Model	RMSE (°C)	MAE (°C)	MAPE (%)
Prophet (Baseline)	0.77	0.69	3.95
ARIMA(5,1,0)	1.71	1.45	10.63
SARIMA(1,1,1)(1,1,1,7)	1.13	0.97	7.11
LightGBM	0.19	0.16	1.25
GradientBoosting	0.21	0.16	1.28
Ensemble (Simple Avg)	0.72	0.61	4.49
Ensemble (Weighted)	0.24	0.20	1.51

LightGBM achieves the best individual performance — a 75% RMSE improvement over the Prophet baseline.

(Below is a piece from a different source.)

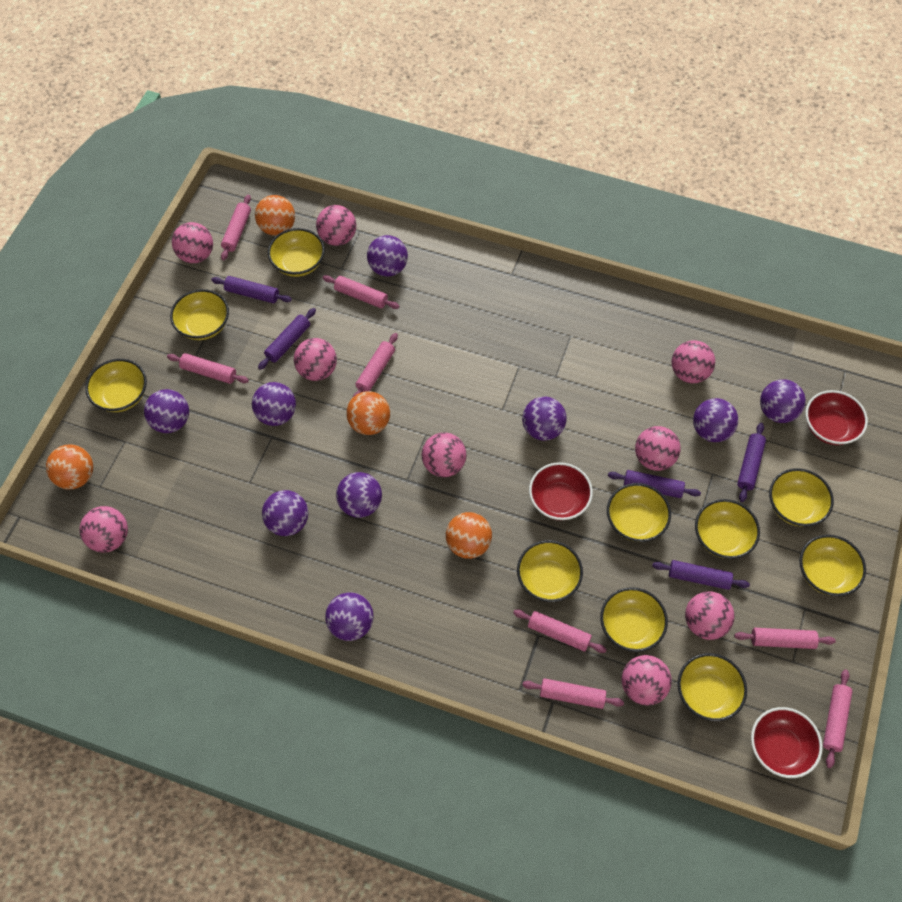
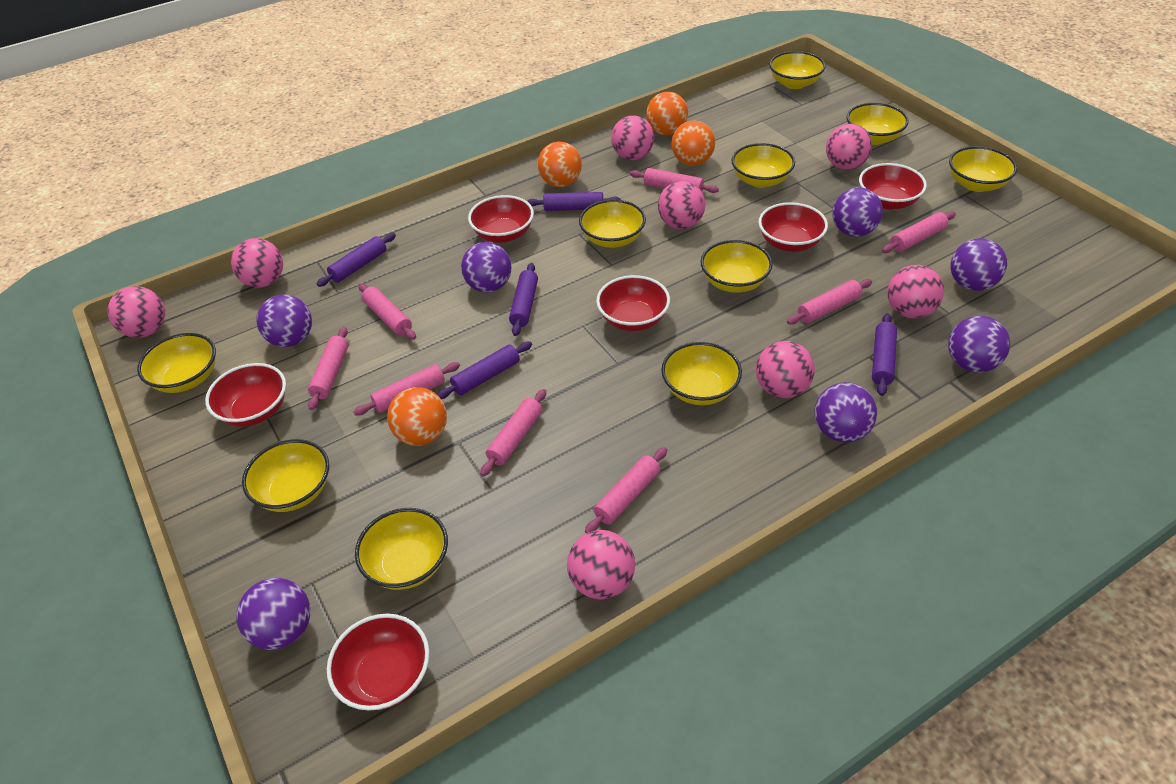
pink ball: 9 -> 8
purple ball: 9 -> 7
red bowl: 3 -> 6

The weighted ensemble (inverse-RMSE weights: LightGBM 0.455, GradientBoosting 0.415, SARIMA 0.078, ARIMA 0.051) trades a marginal accuracy cost for risk diversification.

Anomaly Detection

Method	Anomalies Detected	Share
Z-score (threshold=3)	930	0.70%
Isolation Forest (contamination=2%)	2,667	2.00%
Both methods agree	219	0.16%

Getting Started

Prerequisites

• Python 3.10+
• pip

Installation

git clone https://github.com/LukeSantossz/weather-forecast.git
cd weather-forecast
python -m venv .venv && source .venv/bin/activate  # Windows: .venv\Scripts\activate
pip install -r requirements.txt

Running

Execute the notebooks in order — each depends on outputs from previous steps:

jupyter notebook notebooks/

#	Notebook	Purpose
1	01_dataset_inspection.ipynb	Load and profile raw data
2	02_preprocessing.ipynb	Clean, handle outliers, export to Parquet
3	03_eda.ipynb	Exploratory analysis and visualizations
4	04_anomaly_detection.ipynb	Z-score and Isolation Forest
5	05_prophet_baseline.ipynb	Prophet forecast baseline
6	06_advanced_forecasting.ipynb	ARIMA, SARIMA, LightGBM, ensemble
7	07_environmental_analysis.ipynb	Air quality and SHAP feature importance

Tests

pytest tests/ -v

Project Structure

weather-forecast/
├── data/
│   ├── raw/                  # Raw CSV (gitignored)
│   └── processed/            # Cleaned Parquet (gitignored)
├── notebooks/
│   ├── 01_dataset_inspection.ipynb
│   ├── 02_preprocessing.ipynb
│   ├── 03_eda.ipynb
│   ├── 04_anomaly_detection.ipynb
│   ├── 05_prophet_baseline.ipynb
│   ├── 06_advanced_forecasting.ipynb
│   └── 07_environmental_analysis.ipynb
├── src/
│   ├── __init__.py           # Package exports
│   ├── data_loader.py        # Data loading utilities
│   ├── preprocessing.py      # Cleaning pipeline
│   └── parquet_io.py         # Parquet I/O helper
├── tests/
│   ├── test_data_loader.py   # 15 tests
│   └── test_preprocessing.py # 22 tests
├── reports/                  # Exported charts (gitignored)
├── requirements.txt
└── README.md

Project Status

Status: complete

Done

• Preprocessing pipeline — IQR clipping, imputation, type-safe Parquet export
• Five forecasting approaches plus weighted ensemble (best: 0.19 °C RMSE)
• Anomaly detection — Z-score and Isolation Forest with overlap analysis
• Environmental and SHAP feature-importance analysis
• 37 passing unit tests with GitHub Actions CI

Pending

• Serving layer for scheduled or on-demand inference
• Validation on data beyond the current 2-year window

Known Issues & Limitations

• Datasets are not bundled — raw and processed data are gitignored; reproducing the results requires the source Kaggle CSV placed under data/raw/.
• Temporal and geographic scope — models are fit on roughly 2 years across 211 countries; accuracy on longer horizons or unseen climate regimes is unverified.
• Ensemble trades accuracy for stability — the inverse-RMSE ensemble (0.24 °C RMSE) is slightly less accurate than LightGBM alone (0.19 °C); the trade-off buys risk diversification across models.
• No serving layer — the pipeline runs as notebooks; there is no API or scheduled-inference component yet.
• Test coverage is partial — automated tests cover data_loader and preprocessing; forecasting and anomaly logic live in notebooks and are validated manually.